Mr. David G. Hartwell
Tor Books
175 Fifth Avenue
New York, NY 10010Dear Mr. Hartwell:

I was deeply disappointed with the decision of the World Fantasy Convention to discard the bust of H. P. Lovecraft as the emblem of the World Fantasy Award. The decision seems to me a craven yielding to the worst sort of political correctness and an explicit acceptance of the crude, ignorant, and tendentious slanders against Lovecraft propagated by a small but noisy band of agitators.

I feel I have no alternative but to return my two World Fantasy Awards, as they now strike me as irremediably tainted. Please find them enclosed. You can dispose of them as you see fit.

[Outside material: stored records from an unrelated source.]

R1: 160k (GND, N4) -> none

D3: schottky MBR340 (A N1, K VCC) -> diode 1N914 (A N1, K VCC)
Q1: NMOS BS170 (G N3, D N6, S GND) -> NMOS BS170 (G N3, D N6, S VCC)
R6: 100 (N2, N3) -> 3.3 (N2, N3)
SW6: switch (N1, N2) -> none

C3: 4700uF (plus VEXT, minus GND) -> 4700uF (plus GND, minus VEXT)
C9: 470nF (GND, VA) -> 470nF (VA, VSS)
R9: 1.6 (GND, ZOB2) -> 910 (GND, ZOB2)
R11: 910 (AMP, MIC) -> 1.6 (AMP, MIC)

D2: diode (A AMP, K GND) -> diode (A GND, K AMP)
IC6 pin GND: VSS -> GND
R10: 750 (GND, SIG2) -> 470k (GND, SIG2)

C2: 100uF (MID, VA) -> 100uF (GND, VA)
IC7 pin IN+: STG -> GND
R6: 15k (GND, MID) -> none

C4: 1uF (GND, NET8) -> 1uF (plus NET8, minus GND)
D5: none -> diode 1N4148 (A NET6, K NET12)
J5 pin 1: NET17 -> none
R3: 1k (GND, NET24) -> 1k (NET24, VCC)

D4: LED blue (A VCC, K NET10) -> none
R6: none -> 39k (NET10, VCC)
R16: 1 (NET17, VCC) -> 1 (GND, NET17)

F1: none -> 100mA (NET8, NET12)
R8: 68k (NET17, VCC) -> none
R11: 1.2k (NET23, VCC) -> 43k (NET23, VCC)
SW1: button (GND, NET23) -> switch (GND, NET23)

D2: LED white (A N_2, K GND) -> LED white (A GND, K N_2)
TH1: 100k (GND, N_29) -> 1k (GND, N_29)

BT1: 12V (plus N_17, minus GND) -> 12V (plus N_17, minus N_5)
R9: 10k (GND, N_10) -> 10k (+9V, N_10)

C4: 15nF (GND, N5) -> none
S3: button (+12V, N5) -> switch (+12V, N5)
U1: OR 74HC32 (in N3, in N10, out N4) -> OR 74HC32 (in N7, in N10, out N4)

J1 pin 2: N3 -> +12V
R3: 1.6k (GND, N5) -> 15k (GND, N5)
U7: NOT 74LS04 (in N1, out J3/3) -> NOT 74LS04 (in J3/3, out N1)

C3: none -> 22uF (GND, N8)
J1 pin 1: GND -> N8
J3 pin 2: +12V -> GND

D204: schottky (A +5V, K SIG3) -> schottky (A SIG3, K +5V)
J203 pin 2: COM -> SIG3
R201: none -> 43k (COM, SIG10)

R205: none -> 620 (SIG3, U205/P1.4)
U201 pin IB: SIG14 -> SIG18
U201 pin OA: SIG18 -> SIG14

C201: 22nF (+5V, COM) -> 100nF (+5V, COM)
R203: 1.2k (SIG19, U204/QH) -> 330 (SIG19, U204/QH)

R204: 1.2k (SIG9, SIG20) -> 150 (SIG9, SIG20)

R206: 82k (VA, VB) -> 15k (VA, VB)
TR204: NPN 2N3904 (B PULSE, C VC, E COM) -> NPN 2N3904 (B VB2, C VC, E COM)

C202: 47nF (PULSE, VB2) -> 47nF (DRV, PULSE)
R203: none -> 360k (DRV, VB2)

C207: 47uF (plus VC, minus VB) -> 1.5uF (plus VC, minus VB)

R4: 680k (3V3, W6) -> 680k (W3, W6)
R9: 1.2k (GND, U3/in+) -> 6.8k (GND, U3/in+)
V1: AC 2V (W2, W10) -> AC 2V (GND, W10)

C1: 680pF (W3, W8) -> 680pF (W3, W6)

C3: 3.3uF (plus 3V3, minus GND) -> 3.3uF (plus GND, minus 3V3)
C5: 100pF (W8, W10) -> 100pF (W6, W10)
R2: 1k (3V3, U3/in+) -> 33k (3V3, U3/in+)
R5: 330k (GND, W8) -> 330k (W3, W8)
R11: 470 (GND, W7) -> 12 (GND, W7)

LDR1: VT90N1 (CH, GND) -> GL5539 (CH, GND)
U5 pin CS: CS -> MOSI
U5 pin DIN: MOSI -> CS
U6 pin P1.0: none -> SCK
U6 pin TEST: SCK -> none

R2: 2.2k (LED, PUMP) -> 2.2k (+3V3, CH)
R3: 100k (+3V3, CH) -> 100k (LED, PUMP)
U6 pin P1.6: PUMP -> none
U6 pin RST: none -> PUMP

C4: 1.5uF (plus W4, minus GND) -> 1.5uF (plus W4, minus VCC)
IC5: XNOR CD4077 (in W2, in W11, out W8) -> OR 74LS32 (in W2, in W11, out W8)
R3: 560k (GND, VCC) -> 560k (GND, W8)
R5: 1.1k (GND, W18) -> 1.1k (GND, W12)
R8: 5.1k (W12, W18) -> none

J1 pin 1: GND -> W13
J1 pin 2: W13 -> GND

Please make sure that I am not nominated for any future World Fantasy Award. I will not accept the award if it is bestowed upon me.

I will never attend another World Fantasy Convention as long as I live. And I will do everything in my power to urge a boycott of the World Fantasy Convention among my many friends and colleagues.

Yours,
S. T. Joshi

And that is all I will have to say on this ridiculous matter. If anyone feels that Lovecraft’s perennially ascending celebrity, reputation, and influence will suffer the slightest diminution as a result of this silly kerfuffle, they are very much mistaken.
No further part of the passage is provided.